Bodycams. "Mudanças de fundo são poucas", mas PSD fala numa proposta "muito melhor" para viabilização

O PSD aceita que a base do documento se mantenha, mas Duarte Marques garante à TSF que as alterações tornam a proposta final "muito melhor".

A proposta inicial do Governo para a videovigilância e a utilização das bodycams mereceu críticas da oposição e da Comissão Nacional de Proteção de Dados (CNPD), mas as alterações que o PS apresentou dão um novo alento ao documento. O PSD mostra-se disponível para a viabilização na comissão de Assuntos Constitucionais, Direitos, Liberdades e Garantias

O PS apresentou uma alteração à proposta inicial, para não deixar cair um tema prioritário para o Governo. Em declarações à TSF, a deputada socialista Isabel Oneto explica, no entanto, que "as mudanças de fundo são poucas", na defesa da honra do Executivo.

"A única alteração que podemos assinalar com alguma relevância é a eliminação da captação de dados biométricos. Quanto ao resto, mantém-se a utilização dos drones, de os agentes de segurança utilizaram as bodycams e mantemos a possibilidade de haver gestão analítica de dados, sem a utilização de dados biométricos", revela.

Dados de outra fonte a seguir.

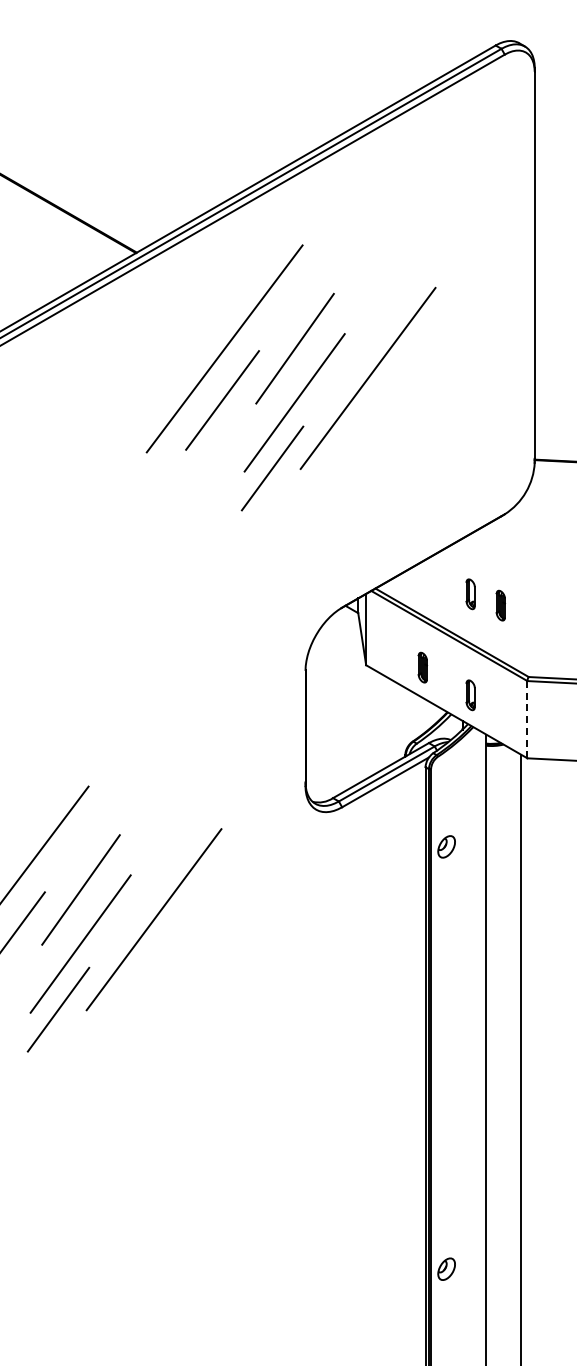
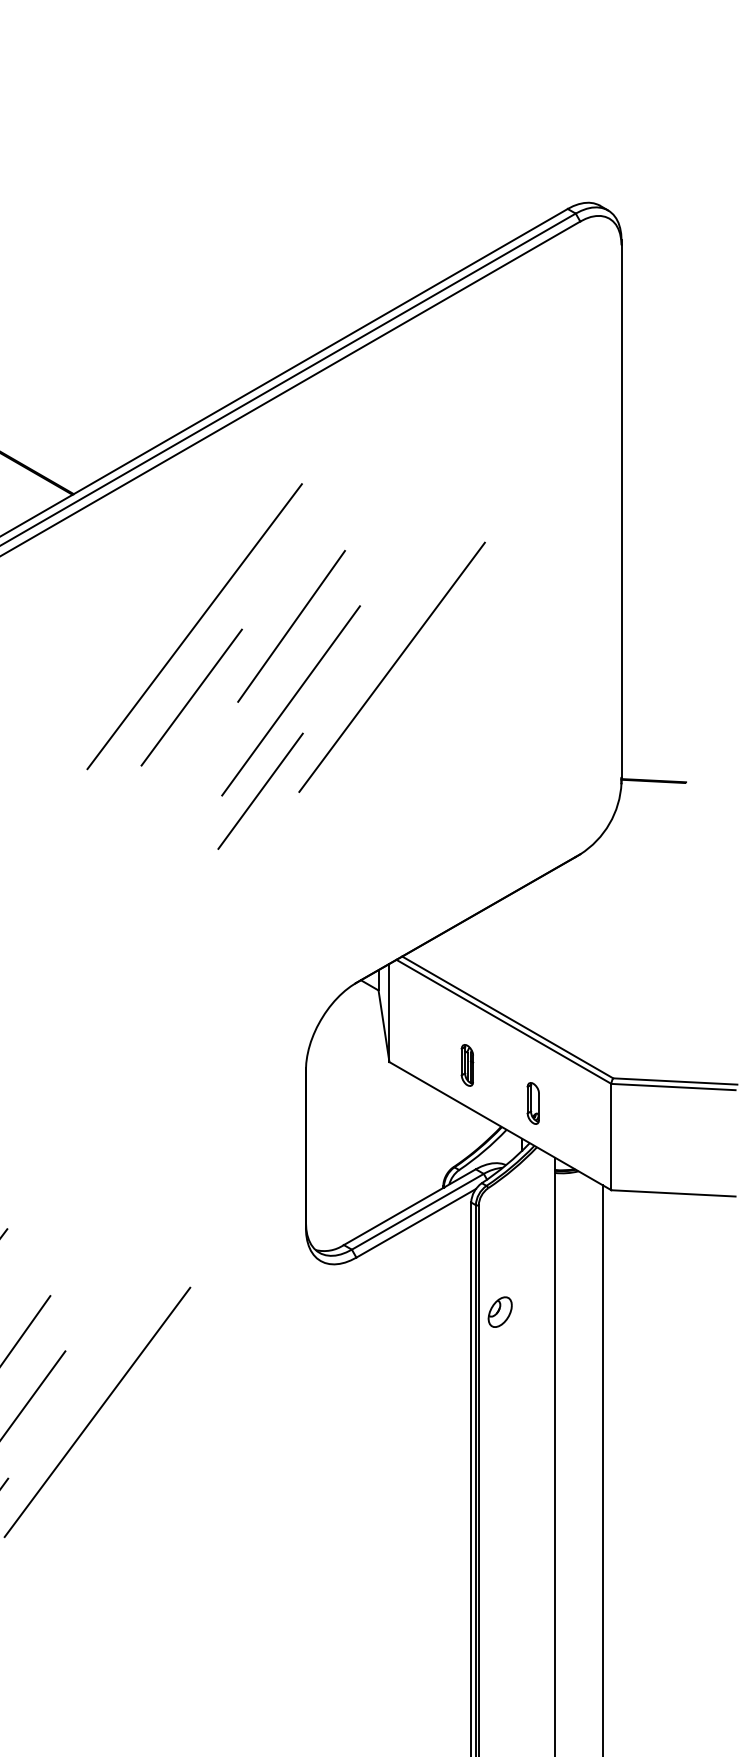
part: (470, 594) -> (533, 964), removed
part: (500, 605) -> (574, 979), removed
line: (527, 719) -> (611, 1136), dashed -> solid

O PSD aceita que a base do documento se mantenha, mas Duarte Marques garante à TSF que as alterações tornam a proposta final "muito melhor".

"Não há uma alteração de fundo, mas há uma alteração suficiente que permite melhorar bastante a proposta. O trabalho que o Parlamento fez permitiu que o documento que está hoje em cima da mesa é de longe muito mais consensual e equilibrado do que a proposta do Governo", aponta.

Duarte Marques deixa, por isso, a garantia de que "há condições muito melhores do que havia na semana passada para que a legislação possa ser aprovada".

A CNPD falava num "cheque em branco" à intrusão na vida privada, na lei fica definido que as bodycams podem ser acionadas apenas em caso de força excessiva. A utilização fica dependente de um parecer, mas nos casos urgentes pode nem ser necessário o aval da CNPD.

A utilização das câmaras portáteis pelas forças de segurança é válida por três anos, ao contrário dos cinco que pedia o Governo.